Soon Parkman received word from his son that “at Boston and other Towns, they did not conform to the Governors late proclamation etc.” Gov. Thomas Gage’s threats were having little effect.

Rather than openly oppose the boycott, some people suggested that communities shouldn’t commit to any action until they heard what the upcoming Continental Congress recommended. But that body wouldn’t meet for another two months. Some towns instead added clauses to their Solemn League and Covenant votes saying that they could revisit the details based on that congress’s resolves.

Parkman continued to try his own delaying tactics on 18 July:
The Town Met again on the Article of Signing the Engagement to break off the Commercial Dealings with Great Britain. They Send their Committee to Me to let me see what they have drawn up; and if I pleased in Order to my Signing it. I sent my Regards to the Town, with my Request, that it might be suffered in my Hands a little while for my Review, and I will make them Some Return before or at their next Meeting.
Nine days later, Dr. James Hawes of the town committee and his wife visited the minister in the afternoon. Avoiding another political sore spot, Parkman offered chocolate instead of tea. Hawes left a copy of Westboro’s agreement.

The next day, Parkman wrote:
Transcribed the Towns Agreement for my own use. I cannot, as it is, like it: It is ill draughted.
Ah, there was the problem! The prose. (Not.)

On 1 August, the minister once again recorded a gathering “on the Affair of Subscribing the Agreement” that didn’t make it onto the official record of town meetings. His own son Breck “found it necessary to subscribe,” he wrote.

By this point Parkman had come up with his own form of the pledge (which I don’t think survives). But the men of Westboro no longer cared about what their minister thought. “I went to the Meeting House with a paper fit to be subscribed and read it to a Number of persons,” he wrote; “but the Town were busy and did not call for it.”

At that same meeting, Westboro agreed to help pay for the Massachusetts delegates’ expenses going to Philadelphia; that money was being collected outside the province’s regular taxation process to avoid the governor’s veto.
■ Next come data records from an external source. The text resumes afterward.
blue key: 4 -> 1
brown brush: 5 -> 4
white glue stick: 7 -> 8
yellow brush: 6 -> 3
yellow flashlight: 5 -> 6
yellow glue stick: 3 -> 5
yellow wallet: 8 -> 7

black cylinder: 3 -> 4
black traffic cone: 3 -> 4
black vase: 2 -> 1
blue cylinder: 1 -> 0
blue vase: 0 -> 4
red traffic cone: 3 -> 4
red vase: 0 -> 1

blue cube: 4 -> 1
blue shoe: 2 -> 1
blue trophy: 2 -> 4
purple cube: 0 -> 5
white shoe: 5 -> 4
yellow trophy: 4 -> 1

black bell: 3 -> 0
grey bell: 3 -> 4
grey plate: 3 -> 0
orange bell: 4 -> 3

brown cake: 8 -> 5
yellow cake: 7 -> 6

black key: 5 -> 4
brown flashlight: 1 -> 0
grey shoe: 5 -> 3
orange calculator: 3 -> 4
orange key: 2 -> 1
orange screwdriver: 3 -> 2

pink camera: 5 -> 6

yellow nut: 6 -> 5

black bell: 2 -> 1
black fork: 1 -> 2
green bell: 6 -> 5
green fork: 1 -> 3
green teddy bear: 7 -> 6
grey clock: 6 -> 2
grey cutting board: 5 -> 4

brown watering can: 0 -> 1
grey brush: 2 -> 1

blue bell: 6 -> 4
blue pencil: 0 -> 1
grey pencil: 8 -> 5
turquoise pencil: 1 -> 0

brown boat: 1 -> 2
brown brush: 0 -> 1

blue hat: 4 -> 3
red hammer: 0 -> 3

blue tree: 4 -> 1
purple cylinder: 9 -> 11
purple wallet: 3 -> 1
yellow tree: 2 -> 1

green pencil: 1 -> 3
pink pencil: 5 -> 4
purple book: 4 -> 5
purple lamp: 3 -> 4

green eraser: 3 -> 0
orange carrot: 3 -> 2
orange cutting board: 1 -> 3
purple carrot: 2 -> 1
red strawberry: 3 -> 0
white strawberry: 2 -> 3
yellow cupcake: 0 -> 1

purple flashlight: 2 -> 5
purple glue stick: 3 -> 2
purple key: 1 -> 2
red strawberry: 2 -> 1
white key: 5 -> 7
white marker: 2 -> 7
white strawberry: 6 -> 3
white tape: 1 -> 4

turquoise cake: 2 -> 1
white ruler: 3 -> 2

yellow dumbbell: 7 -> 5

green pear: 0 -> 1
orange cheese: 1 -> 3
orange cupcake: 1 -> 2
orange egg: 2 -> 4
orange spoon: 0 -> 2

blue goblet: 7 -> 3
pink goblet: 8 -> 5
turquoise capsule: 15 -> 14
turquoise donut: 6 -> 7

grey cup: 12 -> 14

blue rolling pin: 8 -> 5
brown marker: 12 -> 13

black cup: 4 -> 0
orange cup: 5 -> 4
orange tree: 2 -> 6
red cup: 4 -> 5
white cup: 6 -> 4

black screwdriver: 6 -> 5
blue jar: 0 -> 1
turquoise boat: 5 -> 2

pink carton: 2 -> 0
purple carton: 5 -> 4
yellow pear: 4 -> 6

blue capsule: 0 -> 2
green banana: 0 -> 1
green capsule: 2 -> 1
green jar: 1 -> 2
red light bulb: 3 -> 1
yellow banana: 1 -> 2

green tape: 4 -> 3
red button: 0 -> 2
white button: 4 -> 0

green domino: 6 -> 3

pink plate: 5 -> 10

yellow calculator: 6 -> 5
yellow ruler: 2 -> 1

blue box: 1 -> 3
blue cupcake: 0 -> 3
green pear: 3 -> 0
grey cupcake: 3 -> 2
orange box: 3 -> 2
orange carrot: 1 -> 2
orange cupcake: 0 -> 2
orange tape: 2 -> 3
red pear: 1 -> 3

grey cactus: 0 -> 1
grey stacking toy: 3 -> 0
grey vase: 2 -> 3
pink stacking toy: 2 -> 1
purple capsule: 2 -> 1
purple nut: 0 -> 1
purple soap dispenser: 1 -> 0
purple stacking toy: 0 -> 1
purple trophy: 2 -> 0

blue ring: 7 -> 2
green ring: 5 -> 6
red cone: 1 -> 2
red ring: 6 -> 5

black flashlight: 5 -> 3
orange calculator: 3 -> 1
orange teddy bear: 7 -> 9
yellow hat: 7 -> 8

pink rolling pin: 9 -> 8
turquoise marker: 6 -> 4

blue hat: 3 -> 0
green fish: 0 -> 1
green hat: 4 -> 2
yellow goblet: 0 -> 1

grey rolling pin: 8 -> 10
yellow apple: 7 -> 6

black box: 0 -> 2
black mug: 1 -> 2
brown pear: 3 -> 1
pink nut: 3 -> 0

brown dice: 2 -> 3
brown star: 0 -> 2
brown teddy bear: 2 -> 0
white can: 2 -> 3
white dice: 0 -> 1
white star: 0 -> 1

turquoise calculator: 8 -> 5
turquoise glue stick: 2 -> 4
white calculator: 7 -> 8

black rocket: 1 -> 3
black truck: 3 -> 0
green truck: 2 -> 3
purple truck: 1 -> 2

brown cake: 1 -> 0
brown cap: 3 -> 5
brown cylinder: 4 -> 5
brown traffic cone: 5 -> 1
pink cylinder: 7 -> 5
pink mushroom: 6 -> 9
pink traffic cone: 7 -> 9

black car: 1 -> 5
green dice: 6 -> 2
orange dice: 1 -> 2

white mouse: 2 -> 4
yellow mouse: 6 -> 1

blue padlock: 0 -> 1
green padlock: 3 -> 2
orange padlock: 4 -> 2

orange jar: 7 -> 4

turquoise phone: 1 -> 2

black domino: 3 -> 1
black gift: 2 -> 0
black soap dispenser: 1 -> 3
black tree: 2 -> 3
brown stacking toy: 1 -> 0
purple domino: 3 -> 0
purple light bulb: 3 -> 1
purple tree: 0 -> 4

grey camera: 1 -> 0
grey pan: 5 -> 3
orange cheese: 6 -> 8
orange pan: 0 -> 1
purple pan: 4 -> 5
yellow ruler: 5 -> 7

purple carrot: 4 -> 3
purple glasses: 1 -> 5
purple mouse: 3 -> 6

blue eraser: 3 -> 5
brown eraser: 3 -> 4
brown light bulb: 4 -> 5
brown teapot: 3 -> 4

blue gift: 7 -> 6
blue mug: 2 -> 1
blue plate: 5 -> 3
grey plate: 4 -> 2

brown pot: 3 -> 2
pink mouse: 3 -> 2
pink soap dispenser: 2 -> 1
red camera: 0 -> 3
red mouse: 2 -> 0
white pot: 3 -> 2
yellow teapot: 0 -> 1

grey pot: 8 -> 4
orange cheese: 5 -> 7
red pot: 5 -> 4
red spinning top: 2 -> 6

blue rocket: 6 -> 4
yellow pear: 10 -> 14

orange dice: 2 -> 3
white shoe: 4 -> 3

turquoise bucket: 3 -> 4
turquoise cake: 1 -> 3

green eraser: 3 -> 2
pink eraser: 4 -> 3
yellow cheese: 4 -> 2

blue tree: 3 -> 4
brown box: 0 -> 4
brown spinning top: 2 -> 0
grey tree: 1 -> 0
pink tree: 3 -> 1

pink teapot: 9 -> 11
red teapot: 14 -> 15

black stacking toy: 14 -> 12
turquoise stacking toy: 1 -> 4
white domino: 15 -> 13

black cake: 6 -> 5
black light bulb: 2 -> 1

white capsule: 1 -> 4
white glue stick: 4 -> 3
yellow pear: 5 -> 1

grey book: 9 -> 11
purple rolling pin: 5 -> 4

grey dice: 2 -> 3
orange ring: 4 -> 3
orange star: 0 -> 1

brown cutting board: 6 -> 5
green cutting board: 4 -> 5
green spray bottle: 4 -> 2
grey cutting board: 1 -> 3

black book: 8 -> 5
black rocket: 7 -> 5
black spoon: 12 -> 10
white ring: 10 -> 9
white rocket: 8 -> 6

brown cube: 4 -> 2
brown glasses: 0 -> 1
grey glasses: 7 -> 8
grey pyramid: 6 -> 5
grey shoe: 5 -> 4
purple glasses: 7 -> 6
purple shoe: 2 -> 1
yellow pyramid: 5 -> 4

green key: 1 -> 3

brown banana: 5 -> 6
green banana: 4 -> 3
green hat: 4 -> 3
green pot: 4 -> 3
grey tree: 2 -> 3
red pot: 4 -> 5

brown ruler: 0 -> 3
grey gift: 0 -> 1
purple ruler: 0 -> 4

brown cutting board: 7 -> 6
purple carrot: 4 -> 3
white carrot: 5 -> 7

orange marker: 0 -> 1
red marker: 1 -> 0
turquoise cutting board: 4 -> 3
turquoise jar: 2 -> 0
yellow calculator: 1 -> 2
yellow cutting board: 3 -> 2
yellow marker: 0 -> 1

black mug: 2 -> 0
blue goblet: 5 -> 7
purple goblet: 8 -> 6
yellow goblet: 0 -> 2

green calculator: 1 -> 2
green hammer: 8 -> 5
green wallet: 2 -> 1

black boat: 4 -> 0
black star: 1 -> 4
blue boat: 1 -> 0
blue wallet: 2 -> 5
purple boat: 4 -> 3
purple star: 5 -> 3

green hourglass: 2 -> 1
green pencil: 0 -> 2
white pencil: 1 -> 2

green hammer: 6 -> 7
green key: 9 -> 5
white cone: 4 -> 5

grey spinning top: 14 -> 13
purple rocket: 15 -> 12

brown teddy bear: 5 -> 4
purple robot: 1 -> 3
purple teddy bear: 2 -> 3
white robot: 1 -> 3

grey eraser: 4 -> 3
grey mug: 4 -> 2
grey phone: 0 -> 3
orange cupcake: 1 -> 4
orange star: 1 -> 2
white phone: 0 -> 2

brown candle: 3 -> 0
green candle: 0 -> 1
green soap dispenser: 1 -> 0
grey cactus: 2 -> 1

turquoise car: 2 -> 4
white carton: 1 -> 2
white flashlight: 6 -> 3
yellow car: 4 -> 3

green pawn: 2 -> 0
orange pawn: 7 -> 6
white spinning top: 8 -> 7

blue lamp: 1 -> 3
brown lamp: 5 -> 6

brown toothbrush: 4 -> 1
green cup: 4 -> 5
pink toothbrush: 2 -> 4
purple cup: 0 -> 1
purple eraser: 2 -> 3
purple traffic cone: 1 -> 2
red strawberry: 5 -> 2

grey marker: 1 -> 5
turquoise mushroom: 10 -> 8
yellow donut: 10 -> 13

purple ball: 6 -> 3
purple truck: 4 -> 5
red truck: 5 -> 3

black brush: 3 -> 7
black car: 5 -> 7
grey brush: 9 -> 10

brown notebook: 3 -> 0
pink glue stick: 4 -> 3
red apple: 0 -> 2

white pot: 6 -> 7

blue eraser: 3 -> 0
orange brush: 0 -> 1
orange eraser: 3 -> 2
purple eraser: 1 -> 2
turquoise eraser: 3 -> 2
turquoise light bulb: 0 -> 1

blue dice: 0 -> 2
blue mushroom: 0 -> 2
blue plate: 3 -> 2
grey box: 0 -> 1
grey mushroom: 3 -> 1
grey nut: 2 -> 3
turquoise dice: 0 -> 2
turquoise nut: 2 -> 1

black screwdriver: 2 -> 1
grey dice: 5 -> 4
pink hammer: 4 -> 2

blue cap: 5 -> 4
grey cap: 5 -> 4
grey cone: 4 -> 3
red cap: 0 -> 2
Ministers were usually exempt from taxation, but Parkman wrote: “I sent my Quota thereto.” He was willing to avoid this extralegal equivalent of tax to avoid controversy. (This was also the day Calvin Piper got badly hurt falling from a horse.)

Finally Parkman recognized he wouldn’t convince anyone but himself about the boycott. On 4 August he wrote:
N.B. Instead of the Agreement which the people have signed, I have drawn up what I think may be more Safe for me, if I shall be obliged to Sign any thing.
The town had yet another unrecorded meeting “upon some of their Liberty Affairs” on 8 August. Four days later, Parkman stated that he had received an issue of the Boston Gazette with news of the Massachusetts Government Act.

For years the province’s Whigs had been warning people that there was a conspiracy to take away people’s legal rights. This new law curbed town meetings, eliminated the elected Council, increased the royal governor’s appointive powers, and limited jury pools. The radicals’ dire warnings, which moderates like Parkman had thought overblown, appeared to be coming true. In his diary he wrote: “May God Sanctifie to us this heavy stroke! and help us rightly to improve such privilege and Libertys as remain!”